A:  Yes, I have several customers who have reported good results with this technique. If you live a long way from a supplier or only need to purchase a few crickets at a time this would likely prove economical for you. Make sure that the crickets are brought up to room temperature after being thawed before feeding them to your tarantula(s). Be prepared that the re-heated crickets will smell bad very quickly and if not eaten by the tarantula will likely attract phorid fly's. I suggest removing any food not eaten within 1 day to minimize and problems.
Q:  Why do you not stock THBLO (Goliath Birdeater) or THAPO (Goliath Pinkfoot) tarantulas?
A:  Both species are best left for experienced hobbyists. They are both high maintainence tarantulas that require precise heat and humidity control for them to thrive. Due to their high maintainence requirements they are not a good choice for a pet tarantula. If you want large bulky size I suggest getting a LAPAR (Brazilian Salmon Pink) or LAKLU (Bahia Scarlet). Both can get just as bulky and almost as big but are not high maintainence pets.
Q:  Are tarantulas fragile? Can tarantulas be hurt from a fall?

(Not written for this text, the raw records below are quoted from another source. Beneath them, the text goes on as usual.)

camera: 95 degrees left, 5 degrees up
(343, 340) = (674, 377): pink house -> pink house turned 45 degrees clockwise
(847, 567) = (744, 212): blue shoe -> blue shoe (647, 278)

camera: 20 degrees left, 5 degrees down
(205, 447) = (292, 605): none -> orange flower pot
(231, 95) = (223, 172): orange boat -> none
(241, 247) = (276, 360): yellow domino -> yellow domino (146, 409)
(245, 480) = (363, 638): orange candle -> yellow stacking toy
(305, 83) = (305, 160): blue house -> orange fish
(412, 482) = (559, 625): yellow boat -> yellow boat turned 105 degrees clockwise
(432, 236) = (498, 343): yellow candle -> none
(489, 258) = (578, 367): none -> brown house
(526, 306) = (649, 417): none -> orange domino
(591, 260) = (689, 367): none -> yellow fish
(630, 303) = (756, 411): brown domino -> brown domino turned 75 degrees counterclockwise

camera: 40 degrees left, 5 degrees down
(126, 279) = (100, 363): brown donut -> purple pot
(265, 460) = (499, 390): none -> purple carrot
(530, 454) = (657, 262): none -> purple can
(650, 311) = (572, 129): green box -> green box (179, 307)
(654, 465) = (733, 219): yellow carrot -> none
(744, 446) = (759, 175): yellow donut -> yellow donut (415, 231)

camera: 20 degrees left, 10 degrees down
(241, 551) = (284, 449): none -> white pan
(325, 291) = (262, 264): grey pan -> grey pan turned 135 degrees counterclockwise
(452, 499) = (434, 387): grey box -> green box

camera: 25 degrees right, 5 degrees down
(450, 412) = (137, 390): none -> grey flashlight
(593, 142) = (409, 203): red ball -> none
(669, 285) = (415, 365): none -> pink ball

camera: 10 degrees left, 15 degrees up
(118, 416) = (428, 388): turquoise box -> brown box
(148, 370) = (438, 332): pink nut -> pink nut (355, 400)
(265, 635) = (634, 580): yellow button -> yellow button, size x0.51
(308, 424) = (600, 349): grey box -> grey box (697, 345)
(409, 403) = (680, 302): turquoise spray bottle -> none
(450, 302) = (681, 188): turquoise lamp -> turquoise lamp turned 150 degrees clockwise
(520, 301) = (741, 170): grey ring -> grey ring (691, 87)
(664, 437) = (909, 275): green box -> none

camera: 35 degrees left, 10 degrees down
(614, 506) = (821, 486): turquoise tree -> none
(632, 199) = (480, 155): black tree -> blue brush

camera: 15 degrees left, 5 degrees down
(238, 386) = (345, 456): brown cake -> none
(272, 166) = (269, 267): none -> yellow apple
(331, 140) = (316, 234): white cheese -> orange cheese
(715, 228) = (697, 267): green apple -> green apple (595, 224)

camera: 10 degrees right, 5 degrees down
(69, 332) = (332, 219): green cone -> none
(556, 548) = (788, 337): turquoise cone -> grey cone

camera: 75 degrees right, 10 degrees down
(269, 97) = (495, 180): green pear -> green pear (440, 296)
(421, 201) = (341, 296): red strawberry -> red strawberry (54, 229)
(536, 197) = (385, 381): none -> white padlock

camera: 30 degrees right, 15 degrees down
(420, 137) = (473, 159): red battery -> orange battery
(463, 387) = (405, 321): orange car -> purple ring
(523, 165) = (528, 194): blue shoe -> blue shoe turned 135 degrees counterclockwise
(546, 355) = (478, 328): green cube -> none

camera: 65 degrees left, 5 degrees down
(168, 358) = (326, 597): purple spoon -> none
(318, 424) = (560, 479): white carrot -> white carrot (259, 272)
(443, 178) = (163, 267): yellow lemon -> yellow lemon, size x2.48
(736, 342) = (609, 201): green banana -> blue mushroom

A:  Yes, tarantulas exoskeletons are quite sturdy however a fall can hurt them. In general terrestrial species of tarantulas are less capable of surviving a fall, they aren't used to impact loads on their bodies from jumping tree to tree like arboreals species can do. The mass of the tarantula also plays a factor, if the abdomen (opisthosoma) is quite large then fall's are even more likely to cause injury. If you do handle your pet tarantula I advise you do so over a soft surface such as a couch or bed. If the tarantula makes a move you weren't expecting the odds of being injured from a fall are much less. Arboreal species are quite adept at landing safely on their feet from a jump or fall, similar to a cat.